White, who has led his group for 34 years, objected to the Virginia congressional committees that Reese “was a programmed speaker at an unpublicized conference, the unlawful purpose of which was to expedite selling highways in Virginia and elsewhere in the United States to private commercial interests, many of them foreign.”

In an e-mail to WND, Jeff Caldwell, VDOT assistant director of Public Affairs explained:

Barbara Reese is recognized nationally as an expert in public-private transportation financing as well as other innovative financing methods. Ms. Reese served on a panel at the September 2000 EuroMoney’s North American PPP 2006 conference on infrastructure, along with other government experts from around the country. Ms. Reese did not pay any conference registration fee.
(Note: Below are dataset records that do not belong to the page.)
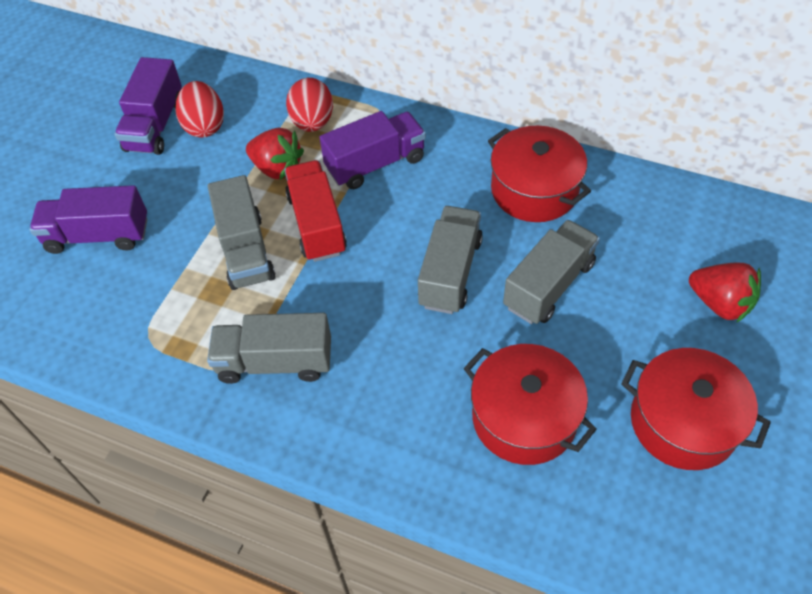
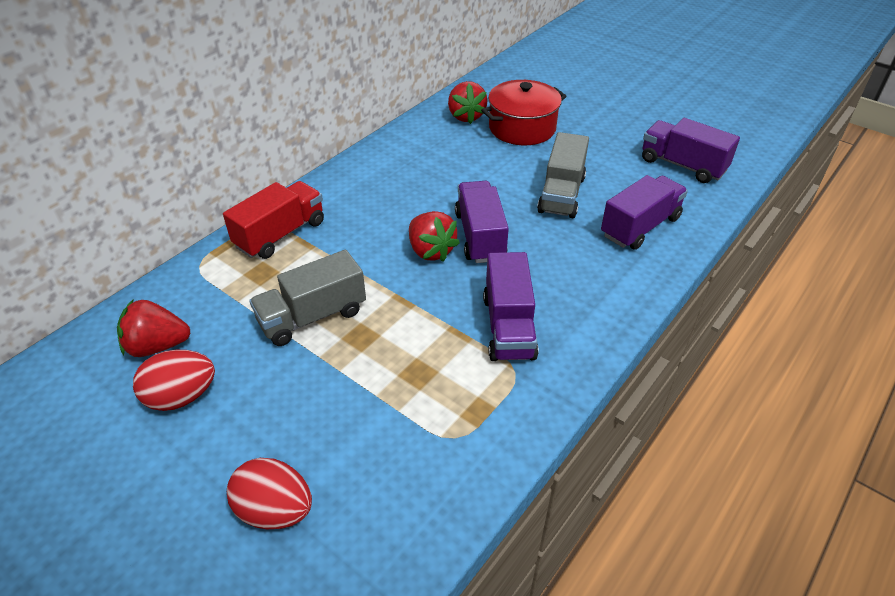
grey truck: 4 -> 2
purple truck: 3 -> 4
red pot: 3 -> 1
red strawberry: 2 -> 3

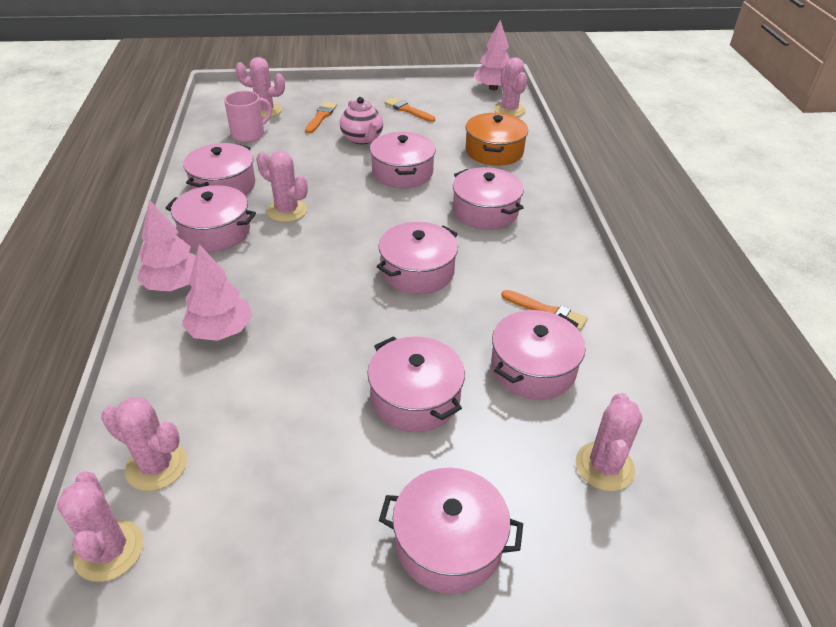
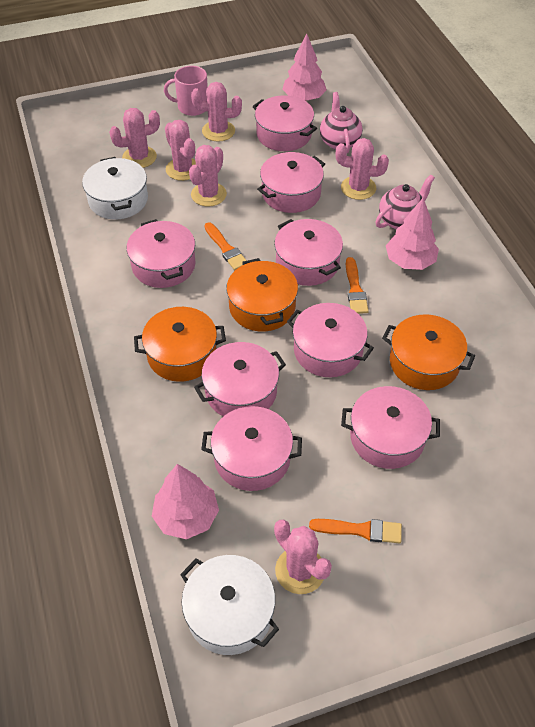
orange pot: 1 -> 3
pink teapot: 1 -> 2
white pot: 0 -> 2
Travel costs totaled $581 in accordance with state guidelines.

White told WND his group objects to VDOT using state funds to send any VDOT employee to the planned March 2007 EuroMoney seminar in Miami, even if the expenses were limited to travel, hotel and meals.

The Virginia Taxpayers Association’s fundamental objection is that the VDOT has no right to lease to foreign interests state highways built with taxpayer money. White made this claim in his testimony to the Virginia House and Senate Budget Committees:

Virginia citizens were not told that the Pocahontas Parkway – which last June was leased to Transurban of Australia for 99 years – would be an opening wedge for a wholesale foreign consortium takeover of major U.S. interstates, under the NAFTA Superhighway System, with several south-north Mexico to Canada corridors, where foreigners would levy tolls without review by any U.S. elected officials and would even have eminent domain to grab millions of acres of valuable farm and urban land for the corridors.

Virginia is celebrating its 400th birthday this year – the Jamestown settlement, from which Pocahontas became famous, was founded in 1607.

The Virginia Taxpayers Association contends it is “clearly unlawful for any state government, as a separate entity, to take money from the sale of highways which have been fully paid for by, and which belong to, state and federal taxpayers, and not to the state government itself.”

The Federal Highway Administration currently features the Pocahontas Parkway lease as a case study on its newly created website promoting what is becoming widely known within international investment banking as “PPP,” or “Public-Private Partnerships.”

The FHWA website provides detailed “how-to” information for state legislators and department of transportation to follow in making decisions to lease state highways to foreign investment groups.

White’s testimony also supported Senate Joint Resolution No. 387, which has been introduced into the Virginia Senate by state Sen. Roscoe Reynolds. The resolution calls on the Virginia General Assembly to oppose any connections with Virginia highways that may be made in connecting a NAFTA Superhighway corridor through Virginia.

Reynolds’ resolution also specifies support for H.C.R. 487, which was introduced by U.S. Rep. Virgil Goode, R-Va., to the House of Representatives in the previous Congress, calling for the House to oppose both NAFTA Superhighways and the creation of a North American Union.

As reported by WND, the resolution was co-sponsored by Reps. Tom Tancredo, R-Colo.; Ron Paul, R-Texas; and Walter Jones, R-N.C. WND also has reported Goode is preparing to re-introduce the resolution to the new Congress.